Established Optical Coherence Tomography (OCT) parameters in multiple sclerosis (MS). (A) The areas measured are marked in an image of the fundus: The retinal nerve fibre layer (RNFL) was measured in a circular scan centred on the optic disc. Macular thickness and volume were measured in volumetric scans around the macula, divided into central and peripheral quadrants and the central macula. Manual segmentation of retinal layers was performed in a horizontal scan through the centre of the fovea.Scatter plots display the thickness of the RNFL (B and D) and the total macular thickness (C and E) in all study subject eyes (B and C), and in those without a history of optic neuritis (HON) (D and E). Each point represents the mean of one patient’s two eyes. The mean of all patients is indicated by a horizontal bar. A significant difference from the control group is indicated by asterisks (p<0.05, ANOVA and Dunnett’s post-hoc test) and a significant difference between patient groups, by horizontal bars (p<0.05, ANOVA and Tukey’s post-hoc test).
While the results of the RNFL and paramacular volumetric measurements were automatically segmented, the segmentation of the different retinal layers in the single horizontal foveal scans was performed manually by repositioning of the measurement lines (white dotted lines in Figure 2) on the borders between the different layers. The thickness of the different layers was measured at the thickest point nasally and temporally of the macula, using Heidelberg Eye Explorer software (Figure 1).

Manual segmentation of the parafoveal retinal layers (A and B). The segmentation of the different retinal layers was performed manually in single horizontal foveal scans. The images are displayed as negatives to better differentiate the different layers. (A) A typical foveal scan. After manual segmentation, retinal layers are divided by white dotted lines. The thickness of all layers was measured at the vertical lines indicating the thickest point nasally and temporally of the fovea, except for the outer nuclear layer (ONL), which was measured centrally along the vertical line. (B) Sections of a control and of representatives of the subgroups of MS patients: relapsing–remitting MS (RRMS), secondary progressive MS (SPMS) and primary progressive MS (PPMS). (C and D) Scatter plots of the mean thickness of all retinal layers.

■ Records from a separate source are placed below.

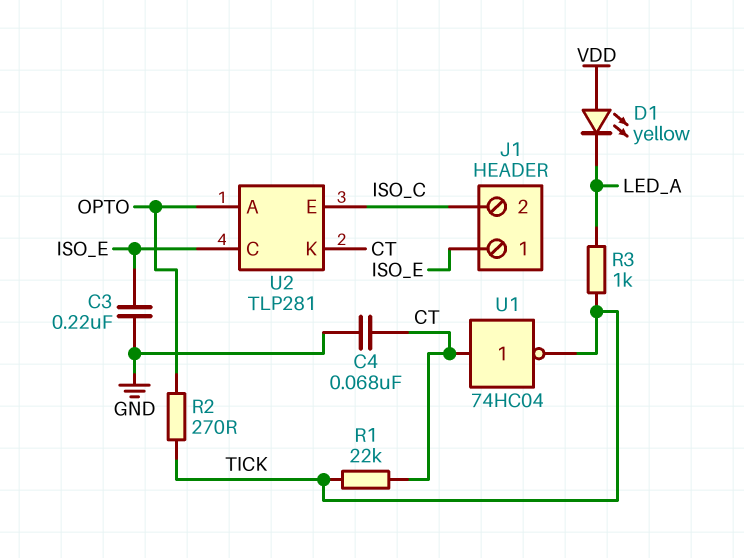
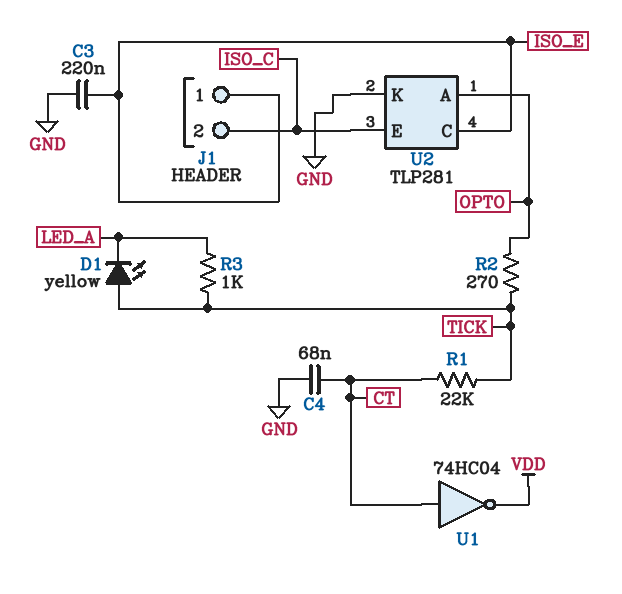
D1: LED yellow (A VDD, K LED_A) -> LED yellow (A TICK, K LED_A)
U1: NOT 74HC04 (in CT, out TICK) -> NOT 74HC04 (in CT, out VDD)
U2 pin K: CT -> GND

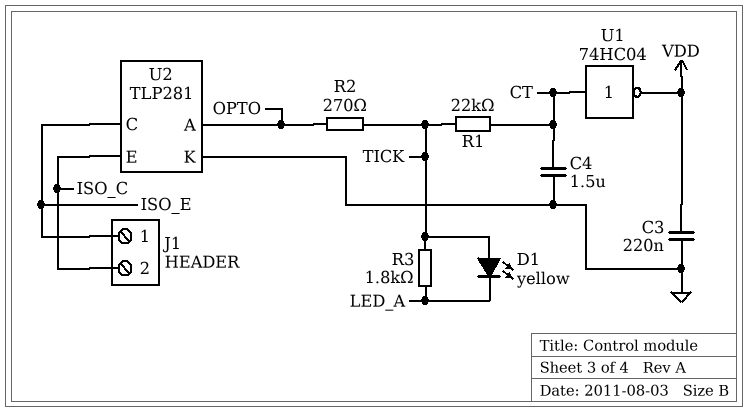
C3: 220nF (GND, ISO_E) -> 220nF (GND, VDD)
C4: 68nF (CT, GND) -> 1.5uF (CT, GND)
R3: 1k (LED_A, TICK) -> 1.8k (LED_A, TICK)

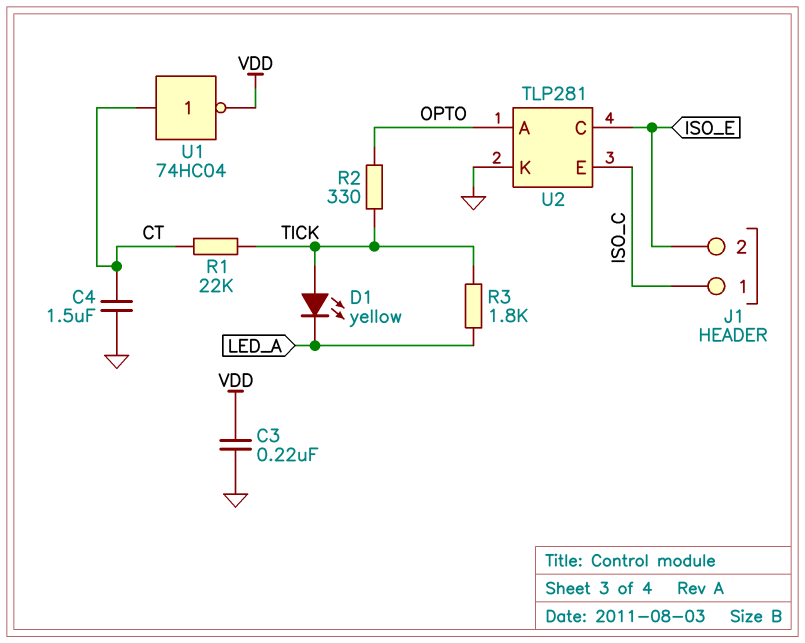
J1 pin 1: ISO_E -> ISO_C
J1 pin 2: ISO_C -> ISO_E
R2: 270 (OPTO, TICK) -> 330 (OPTO, TICK)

Each point represents the mean of one patient’s two eyes. A horizontal bar indicates the mean of all patients. A significant difference from the control group is indicated by asterisks (p<0.05, ANOVA and Dunnett’s post-hoc test), while a significant difference between the patient groups is shown by horizontal bars (p<0.05, ANOVA and Tukey’s post-hoc test). (C) Results from all eyes, for the different study groups; (D) only the results for eyes without HON are shown.

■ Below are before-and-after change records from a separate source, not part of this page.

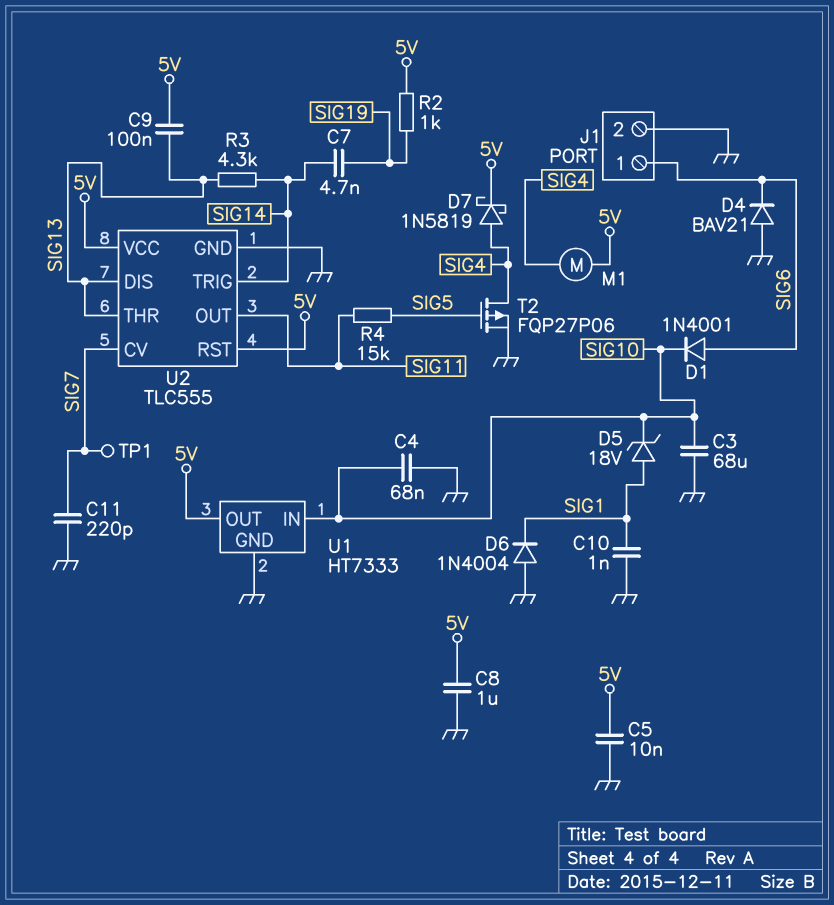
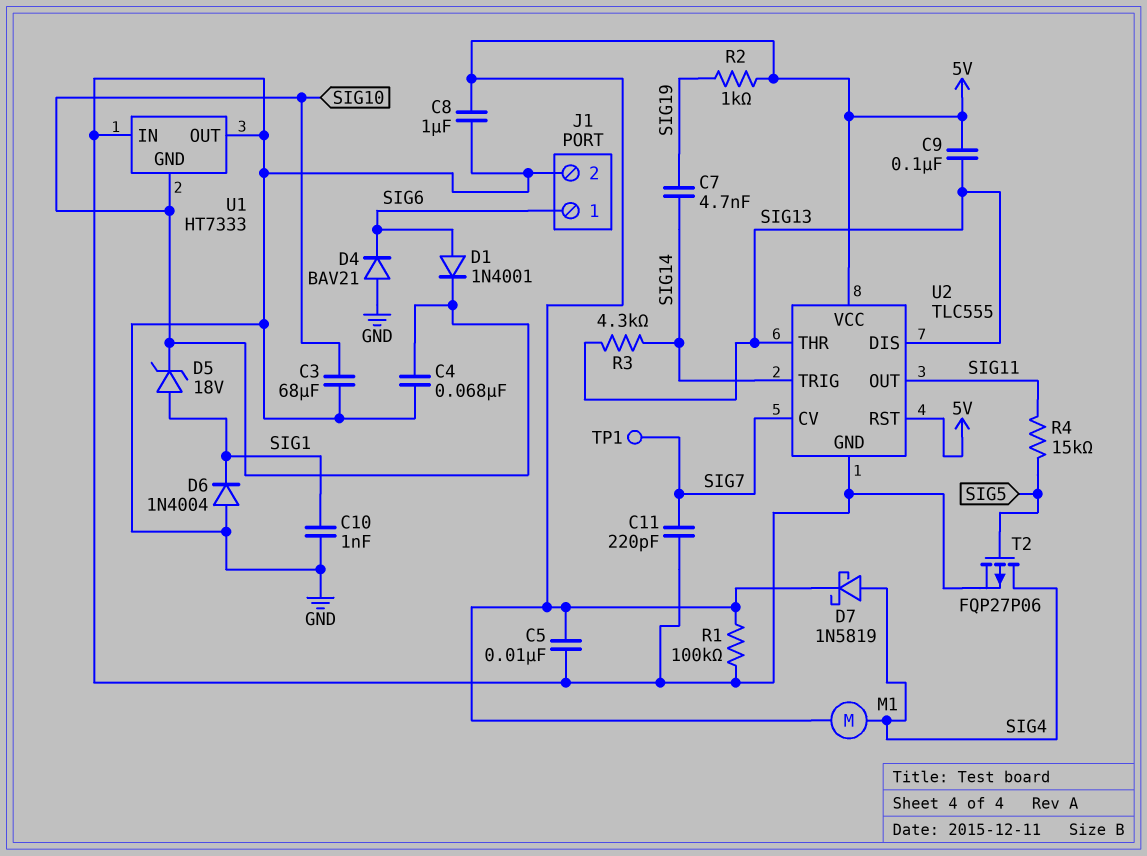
R1: none -> 100k (5V, GND)
U1 pin GND: GND -> SIG10
U1 pin IN: SIG10 -> GND
U1 pin OUT: 5V -> GND

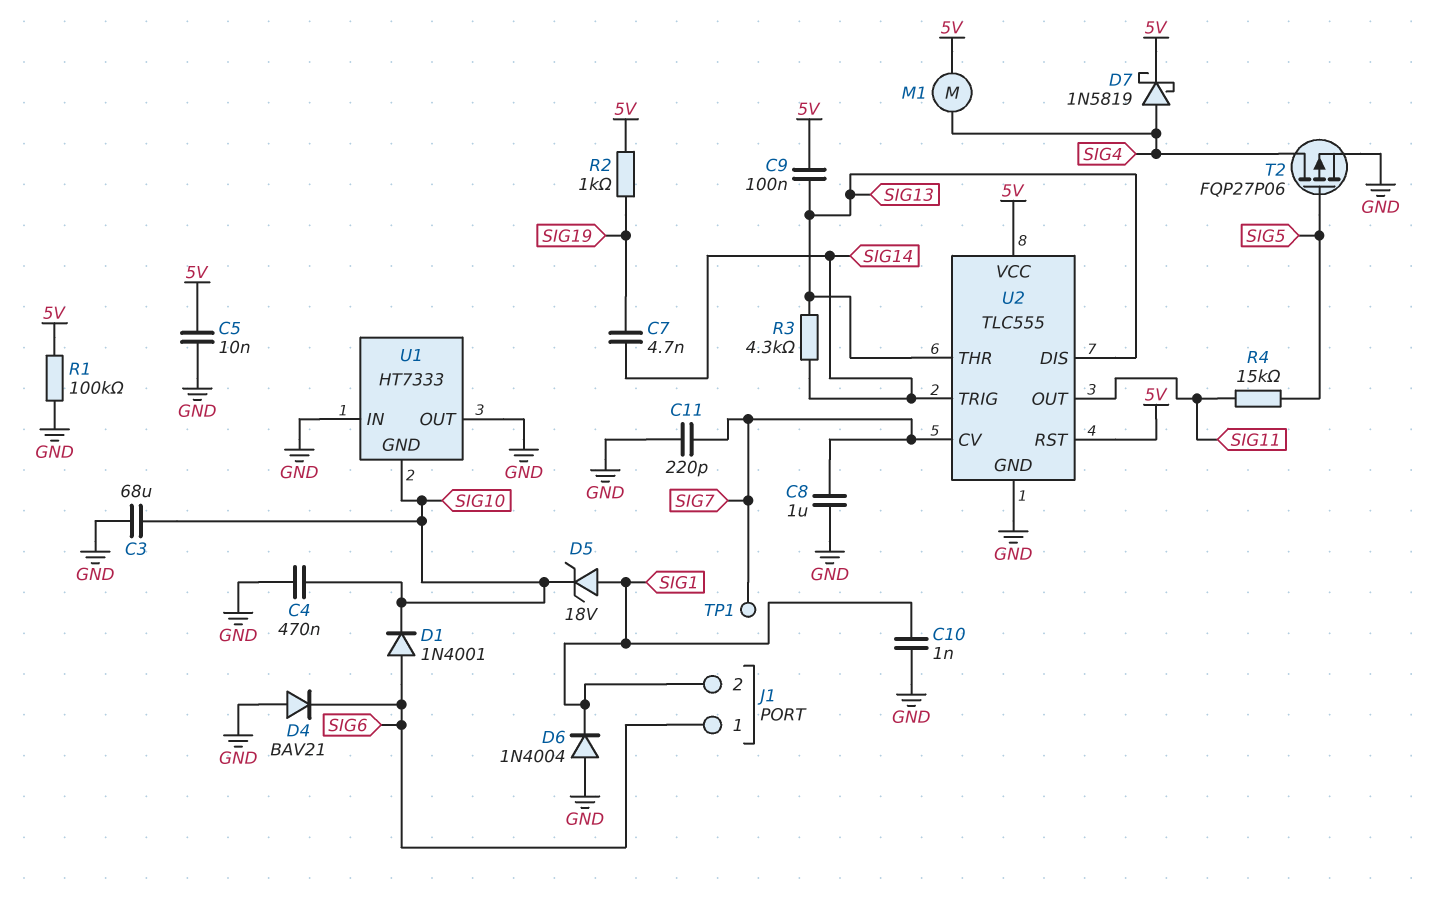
C4: 68nF (GND, SIG10) -> 470nF (GND, SIG10)
C8: 1uF (5V, GND) -> 1uF (GND, SIG7)
J1 pin 2: GND -> SIG1

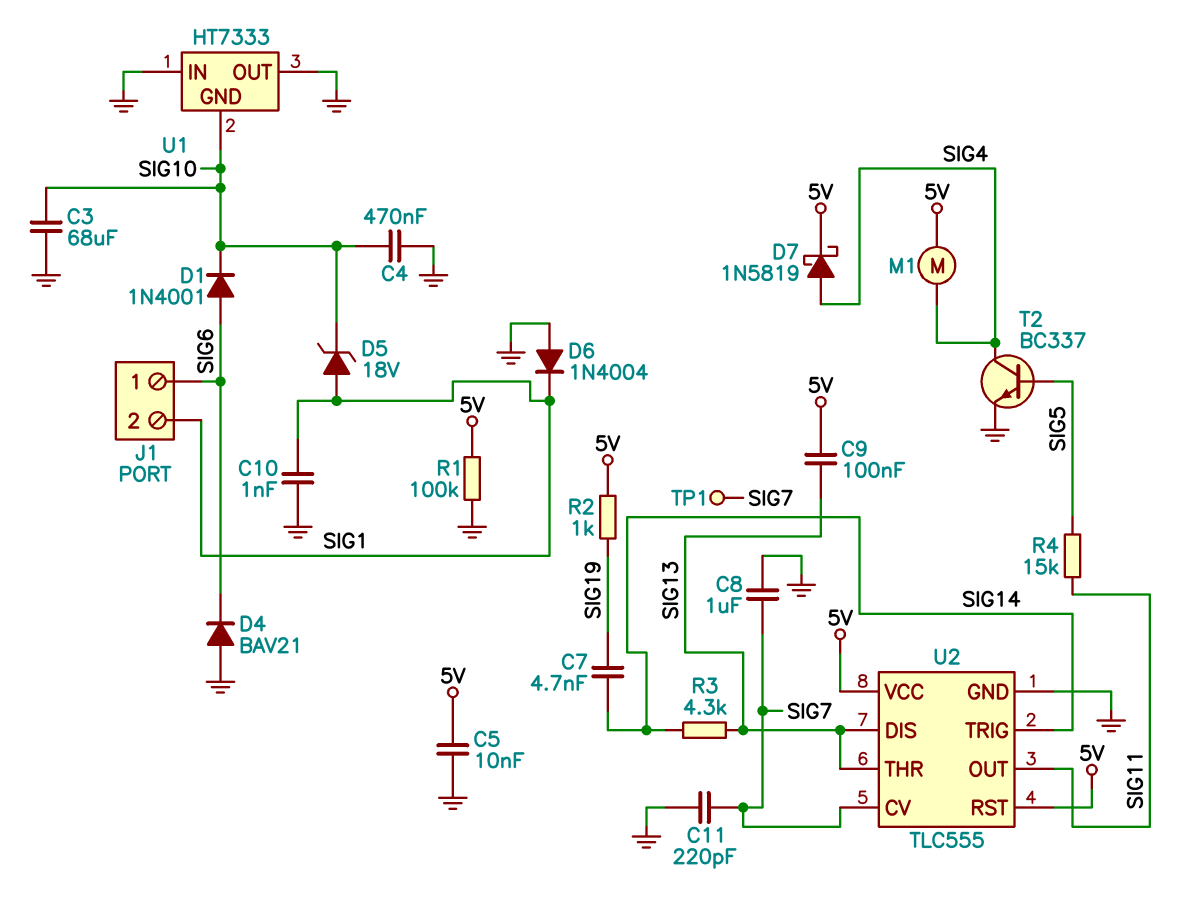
T2: PMOS FQP27P06 (G SIG5, D SIG4, S GND) -> NPN BC337 (B SIG5, C SIG4, E GND)

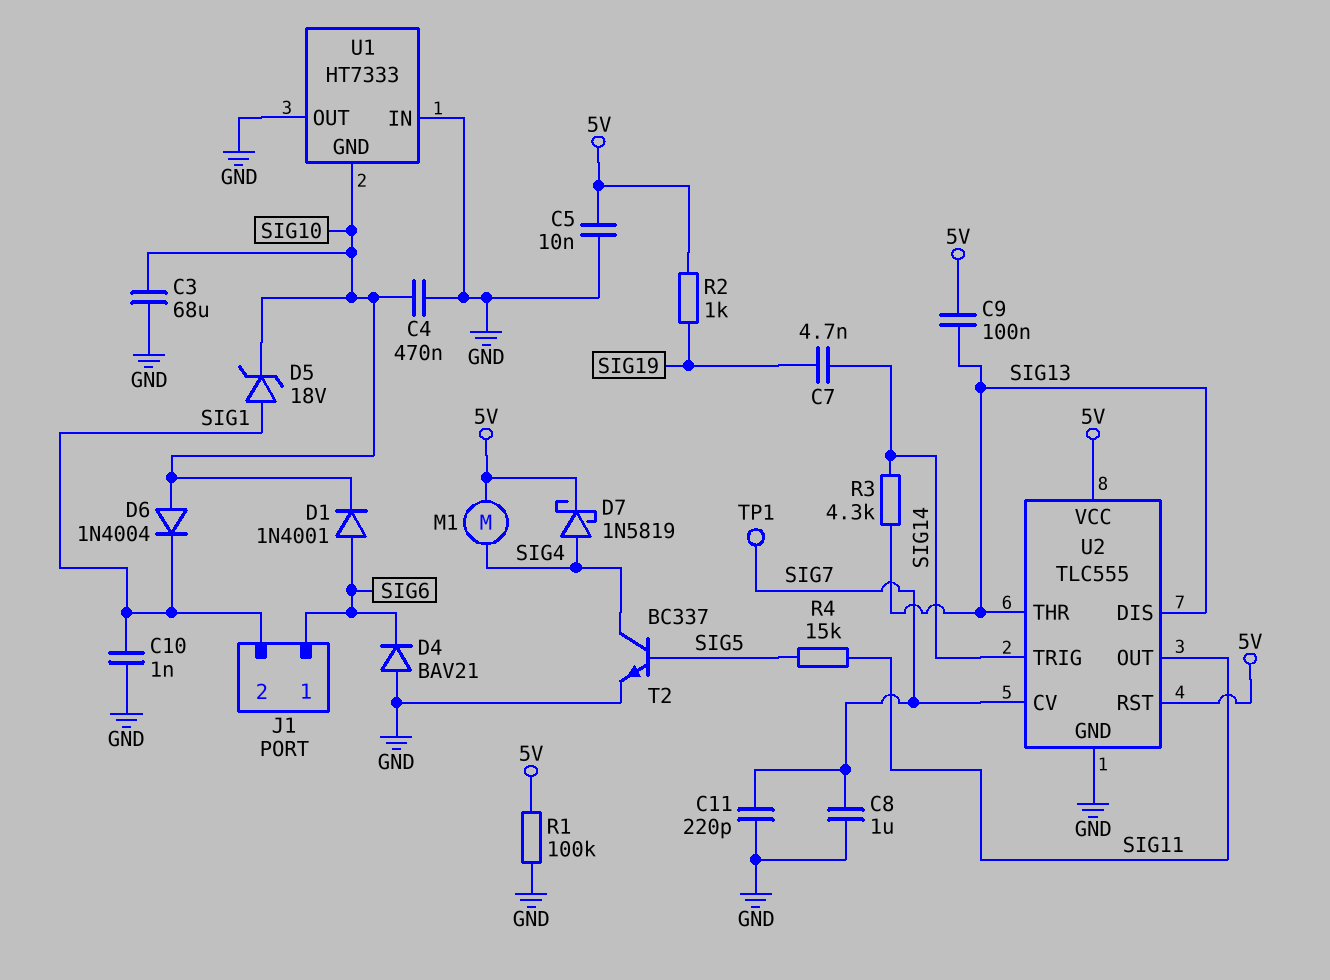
D6: diode 1N4004 (A GND, K SIG1) -> diode 1N4004 (A SIG10, K SIG1)

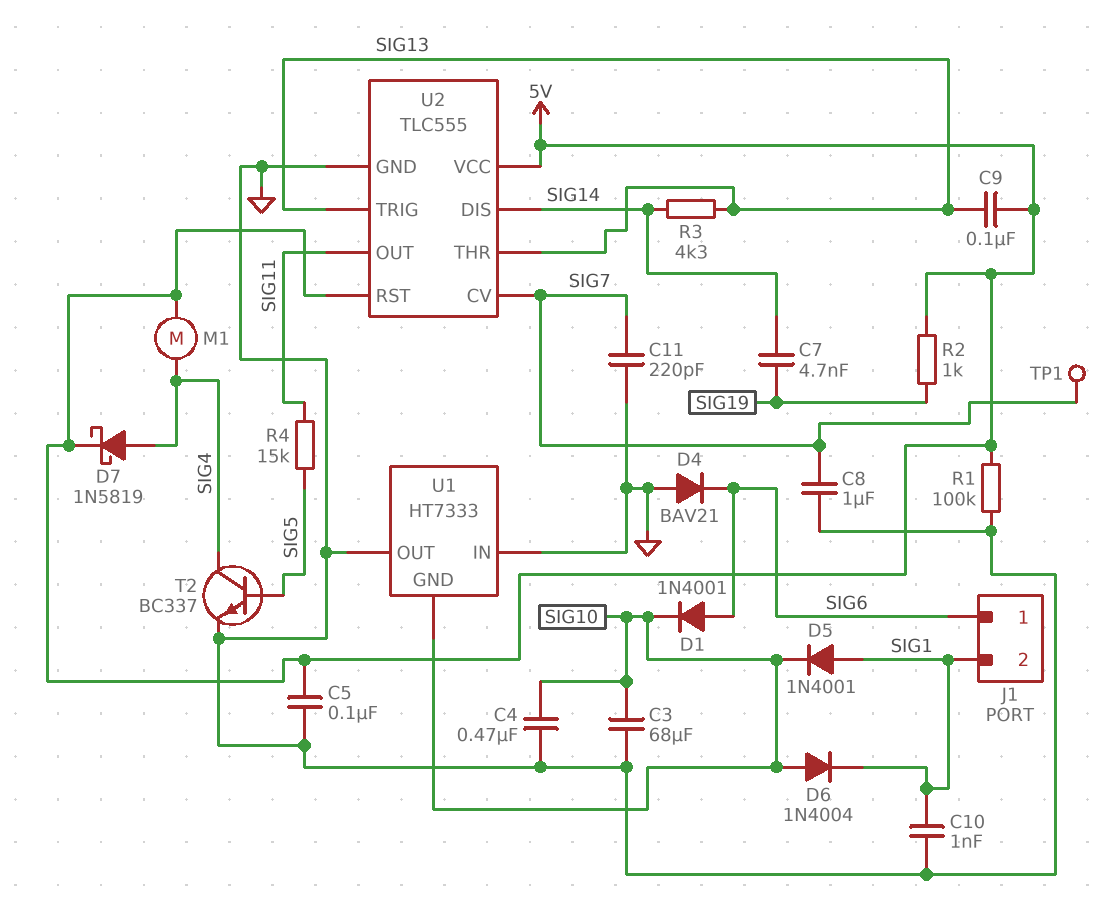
C5: 10nF (5V, GND) -> 100nF (5V, GND)
D5: zener 18V (A SIG1, K SIG10) -> diode 1N4001 (A SIG1, K SIG10)
U2 pin DIS: SIG13 -> SIG14
U2 pin TRIG: SIG14 -> SIG13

As in most subjects, our patients’ outer nuclear layer (ONL) presented only one central thickest point, rather than several nasal and temporal peaks as is normally seen in the other layers; therefore, we used the thickness at this ONL central point in our analysis (Figure 2). For the few subjects having a nasal and a temporal maximum of thickness, we used the higher value.

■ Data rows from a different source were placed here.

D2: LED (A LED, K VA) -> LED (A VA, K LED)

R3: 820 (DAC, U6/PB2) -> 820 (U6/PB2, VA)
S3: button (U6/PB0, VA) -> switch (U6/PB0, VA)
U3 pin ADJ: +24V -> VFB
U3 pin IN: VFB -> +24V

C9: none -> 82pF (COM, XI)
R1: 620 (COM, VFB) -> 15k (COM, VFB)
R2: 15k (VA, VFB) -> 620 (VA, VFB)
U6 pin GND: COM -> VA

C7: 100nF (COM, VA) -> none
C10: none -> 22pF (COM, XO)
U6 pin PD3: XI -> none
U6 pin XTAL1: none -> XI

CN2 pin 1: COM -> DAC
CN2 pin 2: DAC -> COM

To assure test-retest reliability of the manual segmentation method, we first examined 19 subjects twice and the results for each layer were compared (Bland Altman method). We found that the test-retest reliability of the manual segmentation method was excellent for the RGC+IPL and ONL, with a Bland Altman bias (BAB) of 1.2 +/– 3.5% and 0.2 +/– 5.9% respectively; while reliability was good for the OPL and INL, with a BAB of −2.8 +/– 8.8% and BAB of 0.007 +/– 7.7%, respectively.
Statistical evaluation
Statistical analysis was done with Prism 5.0 (Graphpad), following data preparation within Microsoft Excel. Both eyes of each subject were included in the analysis as statistically dependent duplicates. Because our cohorts of PPMS and SPMS patients and the controls were significantly older than our RRMS patients, we excluded all controls older than 55 years (thus 30 controls were excluded) to obtain an age match with the RRMS cohort, whereas SPMS and PPMS patients were compared to all the controls. The mean sex ratio of MS patients in the subgroups and controls did not differ: it was 65% female.
For comparison of the eyes of MS patients with and without HON, the differences between one unaffected eye and one eye with HON in the same subject were taken into account, as these same-patient eyes were considered statistically independent due to the HON. In contrast, for our subjects with HON or without HON in both eyes, both were analysed together as statistically dependent duplicates. Parametric tests were used for statistical comparison, as all datasets were found to be normally distributed (via De Agostino and Pearson omnibus normality test). Analysis of variance (ANOVA) was performed using Dunnett’s multiple comparison post-hoc test to compare all groups to controls, but Tukey’s multiple comparison post-hoc test for the comparison between all pairs of columns. Student’s t test was used to compare eyes with and without HON. Any p values below 0.05 were considered significant.
Results
The mean age of the entire cohort of controls was 47.4 years. For the RRMS control subgroup, without controls over 55 years of age, the mean age was 38.2 years. Our RRMS patients had a mean age of 37.1, SPMS of 48.9 and PPMS of 50.3 years. The differences in age between these patient groups and their respective controls were not significant.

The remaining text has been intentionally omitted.